If you were alone at the end of the Anthropocene and could only fit three books in your rucksack, what would they be and why?

It may have been a response to the trauma of emigration or some other early experience of instability, but in college, I did always carry a small number of books with me, on the off chance that I was detained? Cast adrift? I don’t know. In any case, one of the books happened to be Donald Justice’s Collected Poems, so I might as well pack it again. There isn’t a single poem in the volume that doesn’t move me in some way, not a single poem that hasn’t taught me something and will not continue to teach me. Would you allow me to compile an anthology of poems on my own? I’d include things like Wyatt’s “They flee from me,” Millay’s “If I should learn, in some quite casual way,” Gwendolyn Brooks’s “The Bean Eaters.” Given enough time, I could just firm up the lines I know by heart instead of pasting together pages. Or I could select a readymade anthology like Yvor Winters and Kenneth Fields’s unusual Quest for Reality, or a more limited but superbly edited one like John Williams’s English Renaissance Poetry or Dana Gioia, David Mason, and Meg Schoerke’s Twentieth-Century American Poetry. There are, also, two anthologies of Russian poetry that almost perfectly match my taste – one by Yevgeny Yevtushenko, the other by Vladimir Markov. The former is limited to the 20th century, but it’s enormous and astonishingly wide-ranging. In the latter, one hundred poets are represented by a poem each. Which do I take?
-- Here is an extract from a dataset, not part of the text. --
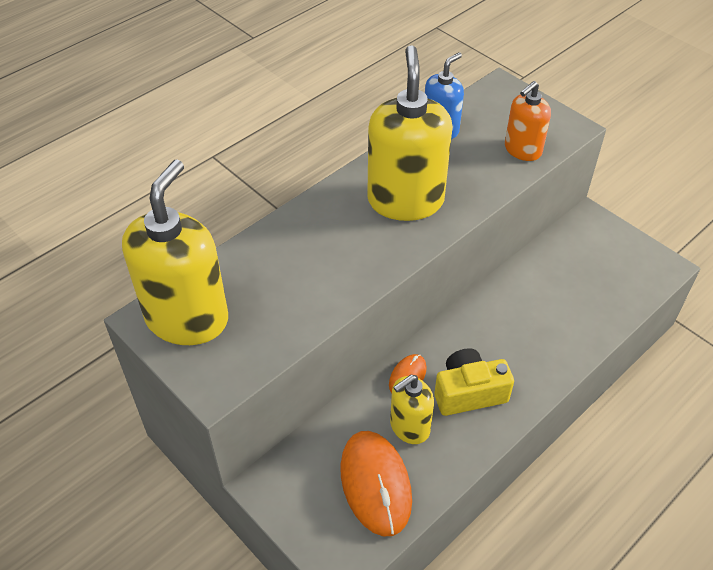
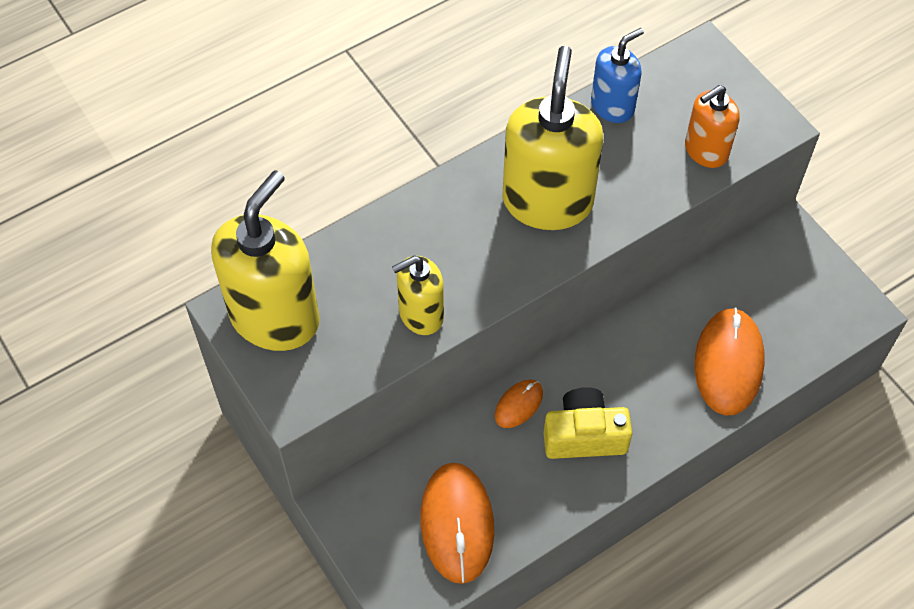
camera: 10 degrees right, 10 degrees up
(409, 427) = (508, 465): yellow soap dispenser -> yellow soap dispenser (421, 314)
(572, 319) = (728, 363): none -> orange mouse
Okay, I imagine in this scenario the end of the Anthropocene is fast approaching, so I don’t have time to dither. Here goes: Byron’s Don Juan and, in Russian, Alexander Pushkin’s Eugene Onegin. They are endlessly entertaining, genetically related masterpieces. Pushkin’s is the superior work of art – more various in tone, more emotionally complex, more haunting – but the caustic wit and coruscating artifice of Juan are irresistible. It strikes me that I’ve loaded my rucksack with three books I greatly enjoy rereading, but also ones from which I feel, at this moment, I can learn the most about craft. Why bother improving your poetry when you’re stranded all alone at the end of the Anthropocene? “To make some hour less dreary,” I suppose.


Boris Dralyuk is a literary translator, poet, and the Editor-in-Chief of the Los Angeles Review of Books. He holds a PhD in Slavic Languages and Literatures from UCLA, where he taught Russian literature for a number of years. He has also taught at the University of St Andrews, Scotland. His work has appeared in the Times Literary Supplement, The New York Review of Books, The New Yorker, London Review of Books, The Guardian, Granta, and other journals. He is the author of Western Crime Fiction Goes East: The Russian Pinkerton Craze 1907-1934 (Brill, 2012) and translator of several volumes from Russian and Polish, including Isaac Babel’s Red Cavalry (Pushkin Press, 2015) and Odessa Stories (Pushkin Press, 2016), Andrey Kurkov’s The Bickford Fuse (Maclehose Press, 2016), and Mikhail Zoshchenko’s Sentimental Tales (Columbia University Press, 2018). He is also the editor of 1917: Stories and Poems from the Russian Revolution (Pushkin Press, 2016), and co-editor, with Robert Chandler and Irina Mashinski, of The Penguin Book of Russian Poetry(Penguin Classics, 2015). His collection My Hollywood and Other Poems will appear from Paul Dry Books in April 2022. He received first prize in the 2011 Compass Translation Award competition and, with Irina Mashinski, first prize in the 2012 Joseph Brodsky / Stephen Spender Translation Prize competition. In 2020 he received the inaugural Kukula Award for Excellence in Nonfiction Book Reviewing from the Washington Monthly.